I read Lord of the Rings during a long hospital stay in my twenties. The time and place were just right. It wouldnt do me now. As for Harry P, my children were just the right age to grow up with him, and in the right language too (not French!) It became a wonderful shared family experience. I enjoyed gormenghast, but that was then... My magic tastes turned to science fiction, but I preferred it "hard" with some basic facts to logically extrapolate.
And we havent even discussed Douglas adams yet...sorry, I'm going on a bit...
I think you know I grew up with my Pa reading TLOR to us. I can never bring myself to watch the films. My imagination would be upset! This, even with Pa telling me he likes the films and the charge of the Rohirrim ( I think ) always brings tears to his eyes. Like you I used to read it regularly. I would start in the UK Autumn. I haven't read it since the films came out. Too much of Smeagol on cornflake pkts and 'hobbits' on ad. hoardings, I guess.

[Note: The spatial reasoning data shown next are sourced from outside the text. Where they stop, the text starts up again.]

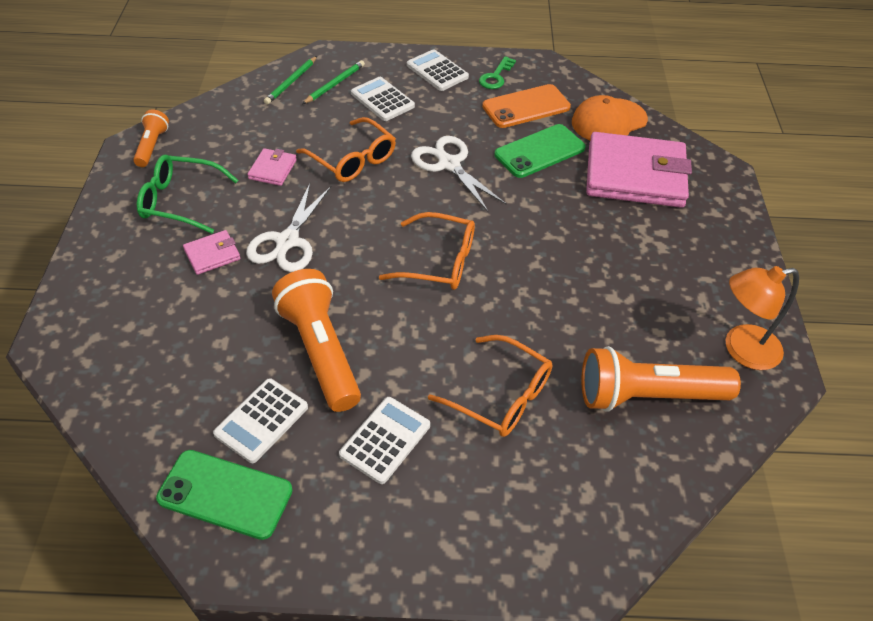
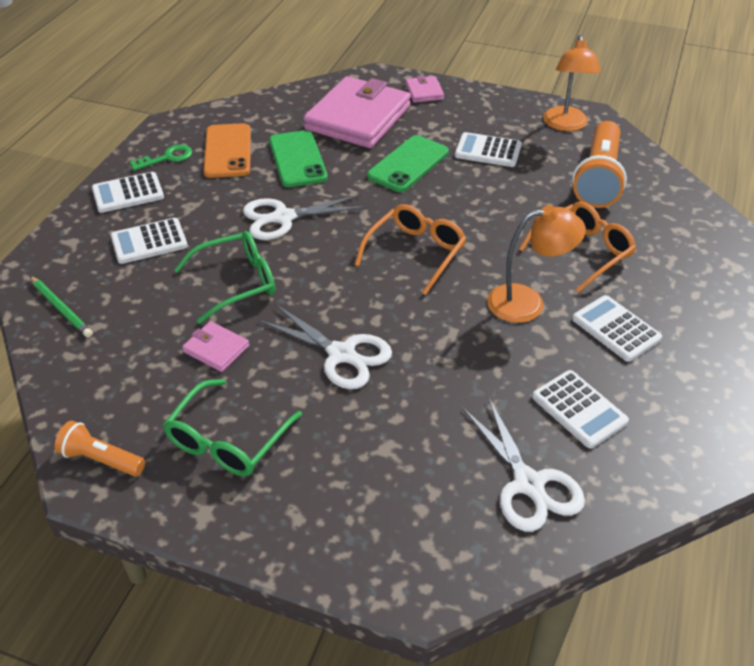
camera: 70 degrees left, 5 degrees down
(164, 394) = (529, 484): none -> white scissors
(212, 254) = (335, 420): pink wallet -> pink wallet (424, 92)
(225, 494) = (660, 447): green phone -> green phone (408, 164)
(320, 351) = (503, 354): orange flashlight -> none
(335, 84) = (93, 273): green pencil -> none
(353, 160) = (237, 282): orange glasses -> green glasses
(399, 359) = (527, 302): none -> orange lamp
(496, 77) = (167, 158): green key -> green key turned 75 degrees counterclockwise
(609, 121) = (279, 111): orange cap -> none
(641, 286) = (488, 151): none -> white calculator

I tried Pratchett ( as the Alchemist is an avid reader), but the book I tried ( can't remember which) did nowt for me.
PS Nowt to do with your post, but have just seen a film you might enjoy. Very Australian.....'Red Dog'. If you want to see the red earth, miners and characters of Oz, I suggest you watch it!
I'll shut up now! Blame the 'Whisky Mac', I have been imbibing!
Rosie, Herhimnbryn,
Write as much as you like here. I love both of your comments completely.
D says about SF, quoting, or paraphrasing someone, the penis theory of science fiction. If it's not hard, it's not worth fucking with.
H, try Small Gods, or Going Postal, or Night Watch. Some of his books are decidedly weak, especially some of the early ones. And some fans seem to be blind to how faulty Color of Magic (his first) really is.